Dear RPWitness visitor. In order to fully enjoy this website you will need to update to a modern browser like Chrome or Firefox .

The MEDIAtorial Kingdom

Few blogs are worth bookmarking on your computer, but Gentle Reformation is an exception. Each column has wise and thoughtful counsel and commentary. Each month the Witness will feature an exclusive column by RP pastors from Gentle Reformation.

   | Columns, Gentle Reformation | April 11, 2012



A Gentle Reformation

For Christ’s Crown and Covenant. This phrase should mean much more to Reformed Presbyterians than just an attempt to have a catchy denominational motto on a blue banner. This ancient battle cry from 17th Century Scotland captures the confluence of political and religious events, hammered-out doctrinal positions, and results of worship wars (yes, they have been going on for a long time) that had melded into a recognition of what was known as “the mediatorial kingship” of Christ.

Our forefathers taught us that by virtue of God’s Son having suffered the horrors of Calvary’s cross for our sins, God the Father raised Christ Jesus from the dead and seated Him at His right hand. This exalted appointment means Jesus is the only mediator between God and man (1 Tim. 2:4), with all authority seen and unseen now under His dominion (Matt. 28:18). With heaven’s crown upon His head, and the covenant promise of the Father in His heart, Christ is bringing the kingdom of heaven to bear on the earth through the instrumentation of His Church. The Church is to be preaching near and far the gospel of Christ’s kingdom, working toward making disciples of all the nations (vv. 19-20).

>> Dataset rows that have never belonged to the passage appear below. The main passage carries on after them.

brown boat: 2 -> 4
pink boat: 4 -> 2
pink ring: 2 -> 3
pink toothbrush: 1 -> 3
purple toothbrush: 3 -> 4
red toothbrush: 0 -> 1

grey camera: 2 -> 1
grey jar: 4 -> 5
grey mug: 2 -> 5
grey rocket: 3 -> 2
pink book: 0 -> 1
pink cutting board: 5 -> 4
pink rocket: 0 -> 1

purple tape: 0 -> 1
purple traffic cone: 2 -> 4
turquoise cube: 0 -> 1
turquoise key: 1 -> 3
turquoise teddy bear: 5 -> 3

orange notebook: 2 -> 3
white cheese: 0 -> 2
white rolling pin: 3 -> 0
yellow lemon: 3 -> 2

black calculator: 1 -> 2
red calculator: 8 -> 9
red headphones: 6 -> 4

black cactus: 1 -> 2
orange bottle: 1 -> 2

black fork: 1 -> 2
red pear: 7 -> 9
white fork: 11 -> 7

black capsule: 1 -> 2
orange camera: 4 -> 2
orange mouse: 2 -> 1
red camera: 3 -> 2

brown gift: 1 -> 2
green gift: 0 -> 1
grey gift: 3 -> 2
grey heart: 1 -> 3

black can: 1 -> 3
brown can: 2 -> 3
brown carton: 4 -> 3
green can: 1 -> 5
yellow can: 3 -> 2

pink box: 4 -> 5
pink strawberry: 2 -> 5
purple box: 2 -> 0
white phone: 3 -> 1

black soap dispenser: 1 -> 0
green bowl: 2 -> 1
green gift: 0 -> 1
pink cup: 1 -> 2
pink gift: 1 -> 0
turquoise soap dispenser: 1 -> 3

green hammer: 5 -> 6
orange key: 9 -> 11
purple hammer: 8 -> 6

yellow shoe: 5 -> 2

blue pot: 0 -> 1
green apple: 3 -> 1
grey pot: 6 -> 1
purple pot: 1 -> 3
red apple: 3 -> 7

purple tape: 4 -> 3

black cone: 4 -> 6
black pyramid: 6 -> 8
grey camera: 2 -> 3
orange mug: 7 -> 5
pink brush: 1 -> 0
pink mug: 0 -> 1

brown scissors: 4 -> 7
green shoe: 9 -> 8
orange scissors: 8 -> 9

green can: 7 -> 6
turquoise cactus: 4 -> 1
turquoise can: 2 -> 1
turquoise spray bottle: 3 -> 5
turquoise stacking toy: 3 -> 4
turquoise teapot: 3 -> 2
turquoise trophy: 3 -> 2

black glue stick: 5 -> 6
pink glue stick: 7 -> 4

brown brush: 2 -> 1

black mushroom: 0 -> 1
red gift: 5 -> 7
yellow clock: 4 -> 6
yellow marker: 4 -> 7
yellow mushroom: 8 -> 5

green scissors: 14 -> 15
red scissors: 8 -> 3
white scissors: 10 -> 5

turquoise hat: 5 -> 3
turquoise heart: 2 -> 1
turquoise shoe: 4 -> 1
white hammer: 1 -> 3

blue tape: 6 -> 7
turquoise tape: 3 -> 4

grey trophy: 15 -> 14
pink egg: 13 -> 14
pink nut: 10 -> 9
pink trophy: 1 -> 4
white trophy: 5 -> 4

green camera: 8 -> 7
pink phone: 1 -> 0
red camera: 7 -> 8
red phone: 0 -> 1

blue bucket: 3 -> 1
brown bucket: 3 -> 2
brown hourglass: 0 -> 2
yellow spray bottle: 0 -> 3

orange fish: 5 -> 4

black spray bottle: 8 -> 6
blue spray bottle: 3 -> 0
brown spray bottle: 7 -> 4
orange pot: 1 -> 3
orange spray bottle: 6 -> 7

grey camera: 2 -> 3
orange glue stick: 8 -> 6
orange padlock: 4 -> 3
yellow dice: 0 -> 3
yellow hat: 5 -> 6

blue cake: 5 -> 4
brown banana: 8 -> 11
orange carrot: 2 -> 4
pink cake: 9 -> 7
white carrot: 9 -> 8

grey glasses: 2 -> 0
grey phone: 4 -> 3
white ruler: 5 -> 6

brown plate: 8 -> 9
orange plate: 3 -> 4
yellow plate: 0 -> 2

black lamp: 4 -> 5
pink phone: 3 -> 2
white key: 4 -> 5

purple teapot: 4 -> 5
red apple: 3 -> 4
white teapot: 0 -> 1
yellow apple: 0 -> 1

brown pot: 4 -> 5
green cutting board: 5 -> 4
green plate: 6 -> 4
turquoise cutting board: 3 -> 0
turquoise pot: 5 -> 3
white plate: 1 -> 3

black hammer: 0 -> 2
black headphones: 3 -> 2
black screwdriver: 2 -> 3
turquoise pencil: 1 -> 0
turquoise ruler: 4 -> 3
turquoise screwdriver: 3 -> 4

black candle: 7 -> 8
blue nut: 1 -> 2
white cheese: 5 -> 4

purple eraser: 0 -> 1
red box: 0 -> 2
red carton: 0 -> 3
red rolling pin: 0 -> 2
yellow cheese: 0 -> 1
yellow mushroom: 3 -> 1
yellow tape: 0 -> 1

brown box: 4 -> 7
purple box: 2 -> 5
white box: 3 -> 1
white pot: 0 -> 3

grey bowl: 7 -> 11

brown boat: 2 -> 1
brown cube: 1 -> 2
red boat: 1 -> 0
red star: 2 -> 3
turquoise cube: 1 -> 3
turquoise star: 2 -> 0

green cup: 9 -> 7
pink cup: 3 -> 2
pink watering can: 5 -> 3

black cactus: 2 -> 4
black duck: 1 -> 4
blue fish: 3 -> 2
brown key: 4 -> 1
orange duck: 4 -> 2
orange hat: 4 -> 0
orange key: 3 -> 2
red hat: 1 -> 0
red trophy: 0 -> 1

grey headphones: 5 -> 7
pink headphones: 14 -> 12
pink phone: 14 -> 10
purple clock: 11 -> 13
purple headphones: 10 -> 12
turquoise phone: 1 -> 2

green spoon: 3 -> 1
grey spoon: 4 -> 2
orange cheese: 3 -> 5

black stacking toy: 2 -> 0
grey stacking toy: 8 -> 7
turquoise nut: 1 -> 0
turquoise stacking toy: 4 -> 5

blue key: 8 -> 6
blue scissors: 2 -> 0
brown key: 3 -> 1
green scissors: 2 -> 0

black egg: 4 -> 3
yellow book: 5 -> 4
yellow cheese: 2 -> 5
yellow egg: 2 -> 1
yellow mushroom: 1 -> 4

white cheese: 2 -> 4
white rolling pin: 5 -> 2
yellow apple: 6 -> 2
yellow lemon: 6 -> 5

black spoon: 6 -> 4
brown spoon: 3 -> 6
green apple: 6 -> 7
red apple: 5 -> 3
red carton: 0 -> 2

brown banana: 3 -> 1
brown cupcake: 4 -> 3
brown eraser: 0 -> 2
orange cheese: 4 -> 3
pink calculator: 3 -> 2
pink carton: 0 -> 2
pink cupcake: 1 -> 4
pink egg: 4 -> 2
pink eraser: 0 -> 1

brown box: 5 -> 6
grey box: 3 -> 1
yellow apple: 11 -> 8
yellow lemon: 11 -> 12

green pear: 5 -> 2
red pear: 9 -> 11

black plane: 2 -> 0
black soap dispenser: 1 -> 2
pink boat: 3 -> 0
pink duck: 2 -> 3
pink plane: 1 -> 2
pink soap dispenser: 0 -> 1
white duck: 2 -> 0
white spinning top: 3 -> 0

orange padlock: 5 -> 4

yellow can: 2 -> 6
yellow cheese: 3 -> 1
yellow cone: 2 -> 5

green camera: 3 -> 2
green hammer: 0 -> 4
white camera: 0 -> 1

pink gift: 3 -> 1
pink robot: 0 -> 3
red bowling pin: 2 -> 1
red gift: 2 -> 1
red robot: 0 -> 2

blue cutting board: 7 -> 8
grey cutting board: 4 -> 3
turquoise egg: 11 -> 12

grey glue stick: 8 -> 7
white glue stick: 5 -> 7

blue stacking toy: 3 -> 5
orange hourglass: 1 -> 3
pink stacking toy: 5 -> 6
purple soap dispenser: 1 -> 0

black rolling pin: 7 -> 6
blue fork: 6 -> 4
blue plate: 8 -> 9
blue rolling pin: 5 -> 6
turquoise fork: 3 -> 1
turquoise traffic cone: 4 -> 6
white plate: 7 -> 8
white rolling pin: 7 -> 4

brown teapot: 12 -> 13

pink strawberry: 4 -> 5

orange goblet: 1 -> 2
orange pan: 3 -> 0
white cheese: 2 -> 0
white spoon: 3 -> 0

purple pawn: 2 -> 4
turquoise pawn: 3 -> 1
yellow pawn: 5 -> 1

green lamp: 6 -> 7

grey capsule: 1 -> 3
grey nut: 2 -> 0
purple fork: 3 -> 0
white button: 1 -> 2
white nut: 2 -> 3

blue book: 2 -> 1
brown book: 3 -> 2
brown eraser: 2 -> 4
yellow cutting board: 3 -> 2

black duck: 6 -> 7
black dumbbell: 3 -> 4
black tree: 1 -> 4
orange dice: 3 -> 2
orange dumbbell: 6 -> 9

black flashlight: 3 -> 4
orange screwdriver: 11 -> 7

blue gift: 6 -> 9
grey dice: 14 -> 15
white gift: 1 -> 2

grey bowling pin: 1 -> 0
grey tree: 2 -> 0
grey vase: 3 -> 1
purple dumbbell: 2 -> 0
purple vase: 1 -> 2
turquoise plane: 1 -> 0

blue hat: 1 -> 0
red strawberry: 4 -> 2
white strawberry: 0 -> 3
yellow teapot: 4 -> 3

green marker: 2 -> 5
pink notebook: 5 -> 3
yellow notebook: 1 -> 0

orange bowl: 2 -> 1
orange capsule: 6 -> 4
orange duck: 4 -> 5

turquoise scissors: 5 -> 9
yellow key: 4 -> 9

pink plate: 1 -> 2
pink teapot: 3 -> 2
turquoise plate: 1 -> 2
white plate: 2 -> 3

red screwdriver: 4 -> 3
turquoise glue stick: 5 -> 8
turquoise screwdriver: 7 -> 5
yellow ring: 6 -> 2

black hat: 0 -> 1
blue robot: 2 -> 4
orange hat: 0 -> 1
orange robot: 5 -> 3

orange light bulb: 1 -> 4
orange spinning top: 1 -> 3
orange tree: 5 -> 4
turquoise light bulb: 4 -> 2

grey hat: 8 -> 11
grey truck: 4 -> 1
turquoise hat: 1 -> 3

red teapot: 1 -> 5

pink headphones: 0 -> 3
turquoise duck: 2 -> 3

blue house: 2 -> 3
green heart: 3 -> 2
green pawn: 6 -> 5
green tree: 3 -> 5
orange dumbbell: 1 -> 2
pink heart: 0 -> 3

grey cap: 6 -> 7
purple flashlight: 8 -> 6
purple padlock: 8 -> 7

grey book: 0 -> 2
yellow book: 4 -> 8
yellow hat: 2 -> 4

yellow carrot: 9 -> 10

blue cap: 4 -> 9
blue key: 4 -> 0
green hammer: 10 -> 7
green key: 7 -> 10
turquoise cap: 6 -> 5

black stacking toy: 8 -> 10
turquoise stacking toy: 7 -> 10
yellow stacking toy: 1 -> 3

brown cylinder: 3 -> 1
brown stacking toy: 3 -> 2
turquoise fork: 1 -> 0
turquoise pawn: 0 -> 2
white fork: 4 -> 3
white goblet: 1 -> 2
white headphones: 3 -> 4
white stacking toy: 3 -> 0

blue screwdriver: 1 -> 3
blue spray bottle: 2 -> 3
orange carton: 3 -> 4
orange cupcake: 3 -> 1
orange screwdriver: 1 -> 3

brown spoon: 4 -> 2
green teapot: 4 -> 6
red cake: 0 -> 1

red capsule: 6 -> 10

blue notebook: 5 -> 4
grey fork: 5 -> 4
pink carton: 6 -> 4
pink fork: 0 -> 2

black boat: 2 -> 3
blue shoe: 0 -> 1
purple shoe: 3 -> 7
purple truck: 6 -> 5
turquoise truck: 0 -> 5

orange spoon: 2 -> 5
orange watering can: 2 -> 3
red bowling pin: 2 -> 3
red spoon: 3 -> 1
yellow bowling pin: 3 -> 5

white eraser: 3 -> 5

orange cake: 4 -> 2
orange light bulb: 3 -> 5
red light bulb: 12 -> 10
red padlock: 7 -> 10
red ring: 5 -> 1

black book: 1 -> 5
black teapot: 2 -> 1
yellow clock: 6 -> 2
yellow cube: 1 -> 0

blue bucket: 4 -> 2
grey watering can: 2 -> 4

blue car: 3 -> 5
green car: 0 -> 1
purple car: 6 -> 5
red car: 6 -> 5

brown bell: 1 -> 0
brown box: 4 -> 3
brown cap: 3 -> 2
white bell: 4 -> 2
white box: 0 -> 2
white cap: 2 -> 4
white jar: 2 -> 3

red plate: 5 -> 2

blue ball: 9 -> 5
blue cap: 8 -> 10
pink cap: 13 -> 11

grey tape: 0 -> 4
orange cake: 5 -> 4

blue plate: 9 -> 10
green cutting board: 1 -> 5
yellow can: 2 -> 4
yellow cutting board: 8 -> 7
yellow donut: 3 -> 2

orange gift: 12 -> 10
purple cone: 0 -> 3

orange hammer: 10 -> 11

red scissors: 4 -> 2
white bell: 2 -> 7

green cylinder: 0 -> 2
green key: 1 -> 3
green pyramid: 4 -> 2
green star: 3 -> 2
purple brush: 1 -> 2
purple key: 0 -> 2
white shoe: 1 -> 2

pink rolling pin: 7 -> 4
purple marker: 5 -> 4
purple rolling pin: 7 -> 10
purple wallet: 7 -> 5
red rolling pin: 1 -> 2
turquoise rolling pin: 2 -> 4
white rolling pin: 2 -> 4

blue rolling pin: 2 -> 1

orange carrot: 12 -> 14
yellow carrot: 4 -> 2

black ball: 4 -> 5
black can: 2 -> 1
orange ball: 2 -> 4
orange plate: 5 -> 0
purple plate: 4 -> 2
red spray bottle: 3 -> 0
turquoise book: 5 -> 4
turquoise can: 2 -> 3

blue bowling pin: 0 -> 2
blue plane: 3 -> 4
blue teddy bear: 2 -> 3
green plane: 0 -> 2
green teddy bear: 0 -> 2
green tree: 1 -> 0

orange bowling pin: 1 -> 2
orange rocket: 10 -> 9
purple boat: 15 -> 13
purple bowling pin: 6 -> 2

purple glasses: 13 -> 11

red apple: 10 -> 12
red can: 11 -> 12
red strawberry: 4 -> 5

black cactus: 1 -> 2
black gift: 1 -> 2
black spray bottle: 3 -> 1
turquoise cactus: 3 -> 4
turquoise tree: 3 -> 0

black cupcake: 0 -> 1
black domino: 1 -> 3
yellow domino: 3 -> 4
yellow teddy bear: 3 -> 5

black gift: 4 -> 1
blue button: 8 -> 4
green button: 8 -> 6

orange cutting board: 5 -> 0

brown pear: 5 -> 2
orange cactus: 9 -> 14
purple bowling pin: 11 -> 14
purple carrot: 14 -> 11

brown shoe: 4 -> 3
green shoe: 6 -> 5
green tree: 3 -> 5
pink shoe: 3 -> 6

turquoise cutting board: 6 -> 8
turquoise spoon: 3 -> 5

As the kingly mediator, Christ employs means to assist His Church in accomplishing this goal. Each generation is to use the tools He has made available toward that end. Interestingly, both the words mediator and media come from the Latin word meaning middle. Just as Christ as the Word has been placed between God and man, so as people communicate they often find a medium between them allowing them to do so. From Paul using the paved Roman roads or the common gathering at the Areopagus (an original “chat room”) to spread the gospel, to the use of the printing press to disseminate Martin Luther’s 95 theses, we see the Lord using various media in spreading the kingdom of God on earth.

This modern period, quickly being touted the digital age, has the potential for this to happen as never before. The explosion of the internet and all the ways of communicating through it—from cell phones to Skype to blogs to Facebook to Sermon Audio to YouTube to iPads and beyond—mean that the church must learn how to use the media in honoring her mediatorial King. In his book The Next Story: Life and Faith after the Digital Explosion, prominent blogger and pastor Tim Challies states that “God calls us to use our minds, to use our Spirit-filled hearts, to distinguish between good and evil, between right and wrong, in our use of technology.”1

Surely you have realized that making these distinctions is not as easy as it appears. We are regularly confronted with questions that reveal this to us. How soon should a child be given a cell phone or Facebook account? What wisdom can be gained from the Scriptures in applying rules of etiquette in this new age of communication? Can we use digital devices in worship services and, if so, how? How do you keep harmful excesses and harmful influences such as pornography out of the home and church? How can a congregation or seminary use the media in ministering to others without the ministry becoming impersonal? How do we train young people in their use of technology? And with American adults aged 45-54 spending over nine hours per day of “screen time” as they peer at devices such as computers, smart phones, TVs, GPS, etc., it is not just the youth that need to be trained!

To try to help answer questions such as these, the writers of the Gentle Reformation blog have been invited to offer a series of articles in the Witness about how to extend Christ’s kingdom through cyberspace. In the issues ahead you can expect us to address such topics as The Bible & Technology, The Use of Media in Church History, Great Resources on the Web, Dangers in the Digital Age, Missions in Cyberspace, and Training the Internet Generation.

When Marshall McLuhan stated in 1964 that “the medium is the message,” he did so because he saw the media in his generation not only as a channel of communication to society but as a means of changing it.2 We need to grow in our own awareness of how the new media is not only influencing but shaping us and others. Then, as believers, we must go even further still. We must learn how to lift up Christ’s banner in this new digital generation so that others can be brought under His claims.

1 Tim Challies, The Next Story: Life and Faith after the Digital Explosion, Zondervan, 2011, 16. 2 Marshall McLuhan, Understanding Media, McGraw Hill, 1964.